July 17, 1048
The third German pope, Damasus II, is enthroned in Rome. Originally named Poppo, he was born in Bavaria. He was the Bishop of Brixen in Tyrol when Heinrich III nominated him as pope. He was enthroned as pope on July 17, 1048 but soon after arival in Rome contracted malaria and died after 23 days as pope.
July 17, 1505
Birth of Alexander Gottlieb Baumgarten in Berlin, Germany. Baumgarten was the philosopher who coined the term “aesthetics” and established it as a distinct field of philosophy.
July 17, 1763
Birth of John Jacob Astor in Waldorf, Germany. Astor came to the U. S. and entered the fur trading industry. Astor used the revenues he gained from a monopoly he built in the fur trading industry to invest in New York real estate and thus found the Astor family fortune.
July 17, 1787
Birth of Friedrich (Fritz) Krupp in Essen, Germany. He was a German steel manufacturer and founder of the Krupp family commercial empire that is now subsumed into ThyssenKrupp AG. He launched the family’s metal-based activities, building a small steel-foundry in Essen in 1811. He was the father of the arms manufacturer Alfred Krupp.
July 17, 1814
Birth of Amanz Gressly in Bärschwil, Switzerland. Gressly was the geologist who introduced the study of stratigraphic facies.
July 17, 1917
The British royal family officially changes its name from Hanover to Windsor. The first of the line had been George I of Hanover (he couldn’t even speak English when he took the throne). As a result of WWI the family wished to cover their German background.
July 17, 1918
Death of Alexandra (born Alix of Hesse), the German wife of Tsar Nicholas II of Russia and mother to the Romanov children. Alexandra lived mainly as a recluse during her rule as the tsar’s wife. She also was reported to have had a terrible relationship with her mother-in-law Marie Feodorovna. Marie resented Alexandra for her use of her role as the tsar’s young wife. Ironically, unlike other European courts of the day, the Dowager Empress would have more power than the tsarina, and Marie enforced this rule strictly. In royal balls and other formal Imperial gatherings, Marie would enter on her son’s arm, and Alexandra would silently trail behind them. In addition, Alexandra resented the ostentatiously considerate treatment of Marie by her husband the tsar, which only slightly evaporated after the birth of their five children – four daughters Olga, Tatiana, Maria, Anastasia and the long-awaited for heir, the son Alexei, who was born with hemophilia, an incurable bleeding disease.
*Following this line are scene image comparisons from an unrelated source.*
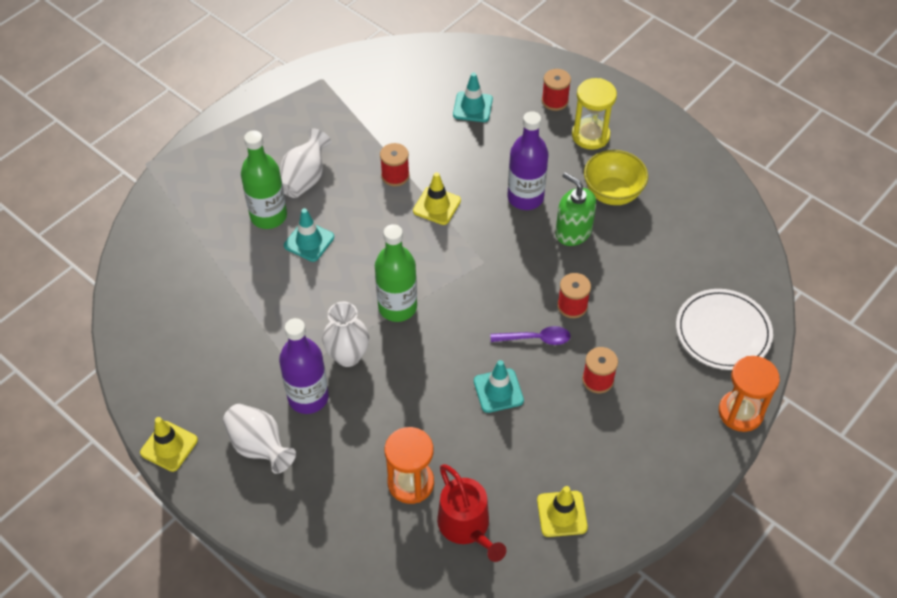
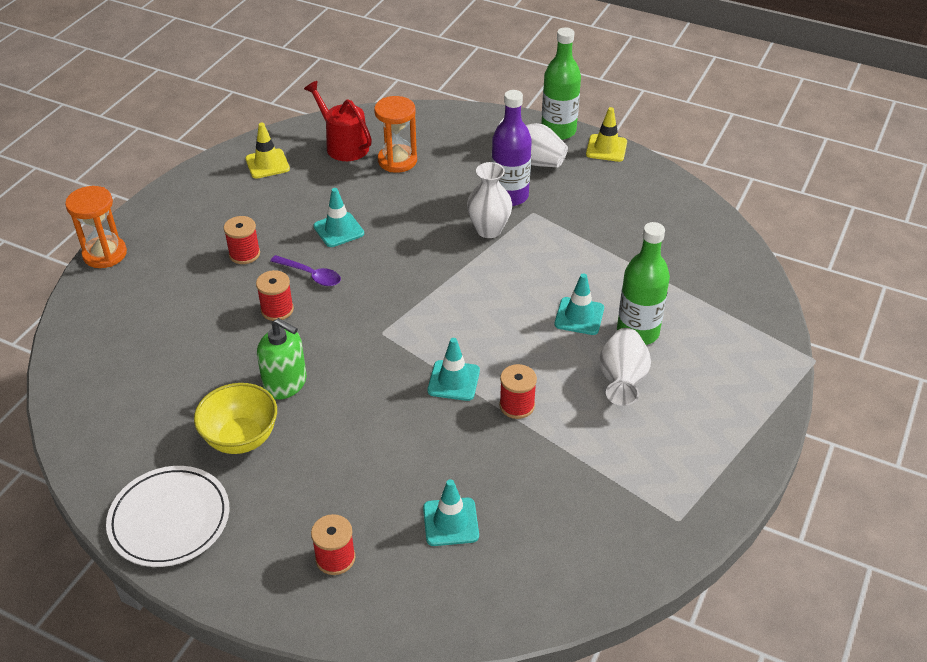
camera: 165 degrees right, 10 degrees down
(397, 307) = (458, 276): green bottle -> green bottle (558, 131)
(436, 206) = (453, 381): yellow traffic cone -> turquoise traffic cone
(525, 197) = (350, 411): purple bottle -> none
(535, 339) = (311, 275): purple spoon -> purple spoon turned 135 degrees counterclockwise
(590, 135) = (277, 513): yellow hourglass -> none
(723, 332) = (114, 316): white plate -> white plate (169, 519)

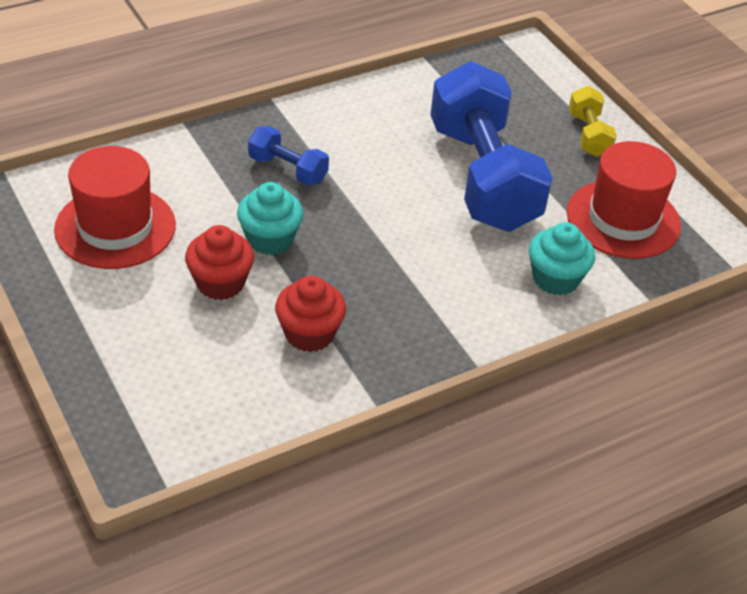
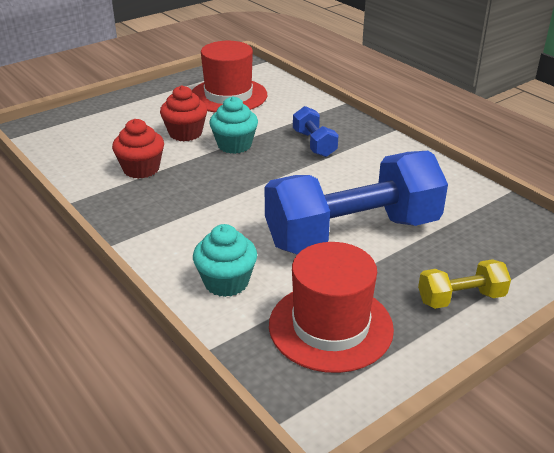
camera: 85 degrees right, 10 degrees down
(287, 170) = (314, 144): blue dumbbell -> blue dumbbell turned 45 degrees counterclockwise

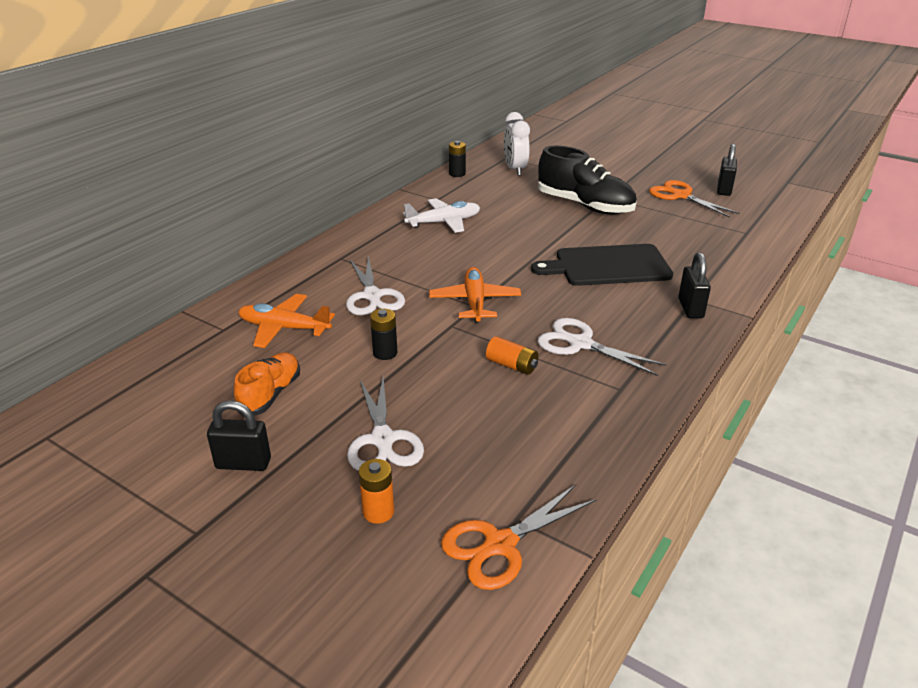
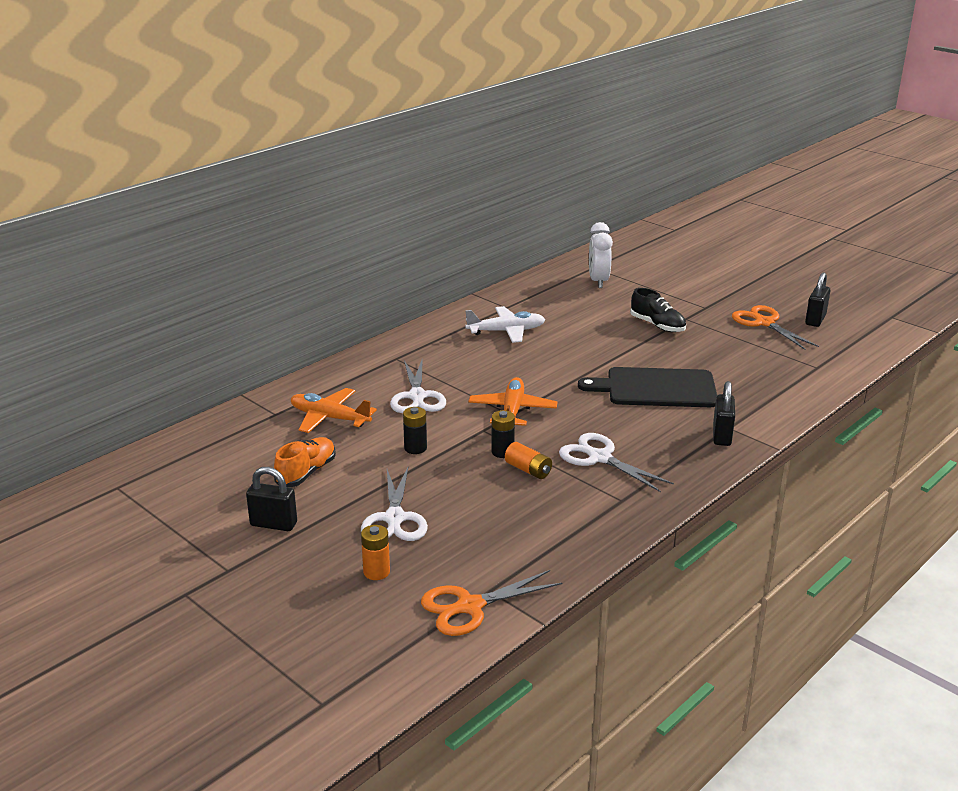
camera: 10 degrees right, 5 degrees down
(457, 174) = (536, 281): black battery -> black battery (502, 452)
(585, 205) = (657, 325): black shoe -> black shoe, size x0.59

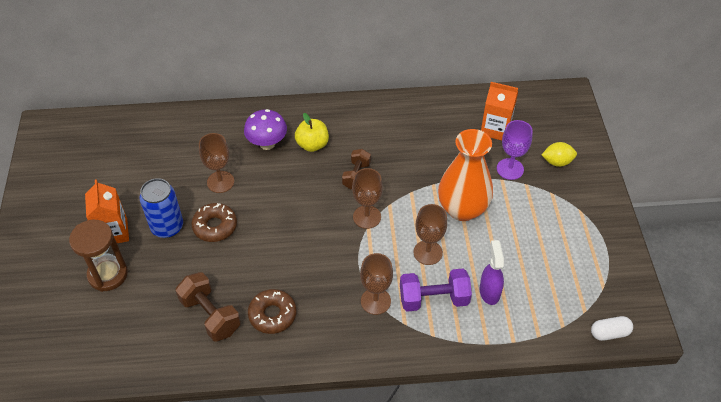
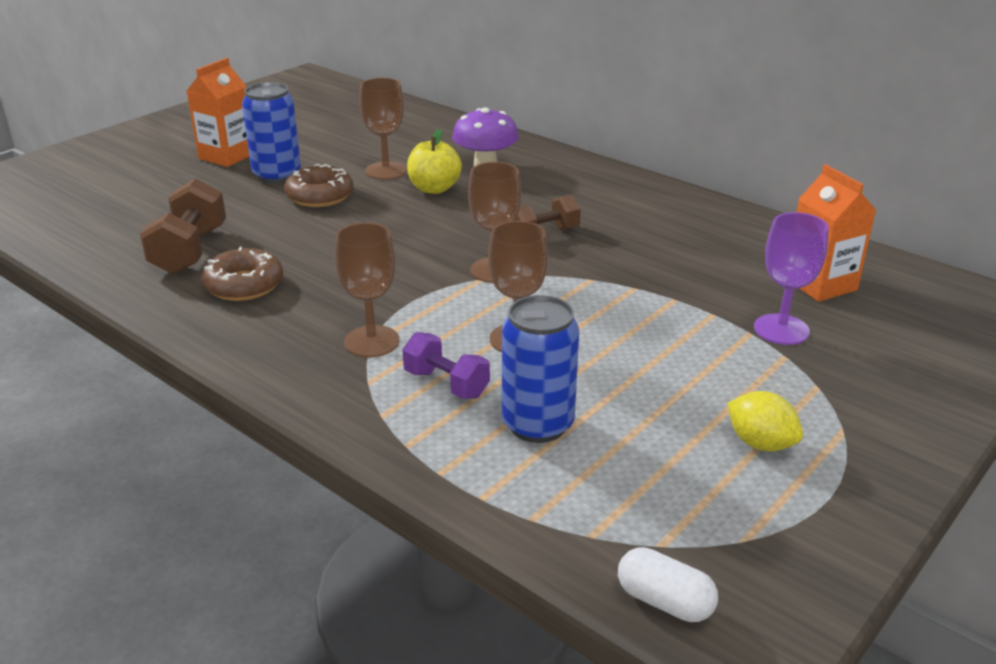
camera: 45 degrees right, 20 degrees down
(108, 274) = (167, 178): brown hourglass -> none
(312, 145) = (535, 189): yellow apple -> yellow apple (434, 189)
(433, 299) = (446, 384): purple dumbbell -> purple dumbbell, size x0.66
(462, 209) = (638, 328): orange vase -> none
(489, 291) = (537, 424): purple spray bottle -> blue can
(557, 162) = (880, 361): yellow lemon -> yellow lemon (760, 443)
Alexandra and her family were executed by the Russian revolutionaries.
July 17, 1944
Erwin Rommel’s car was attacked by British planes. Rommel suffered severe head injuries.
July 17, 1945
Stalin, Churchill, and Truman—as well as Attlee, who participated alongside Churchill while awaiting the outcome of the 1945 general election, and then replaced Churchill as Prime Minister after the Labour Party’s victory over the Conservatives—gathered to decide how to administer punishment to the defeated Nazi Germany, which had agreed to unconditional surrender nine weeks earlier, on 8 May (V-E Day). The goals of the conference also included the establishment of post-war order, peace treaties issues, and countering the effects of war.
July 17, 1954
Angela Merkel has been described as the de facto leader of the European Union, and was ranked as the world’s second most powerful person by Forbes magazine in 2013, the highest ranking ever achieved by a woman, and is now ranked fifth. On 26 March 2014, she became the longest-serving incumbent head of government in the European Union. On 28 May 2014, she was named the most powerful woman in the world, also by Forbes.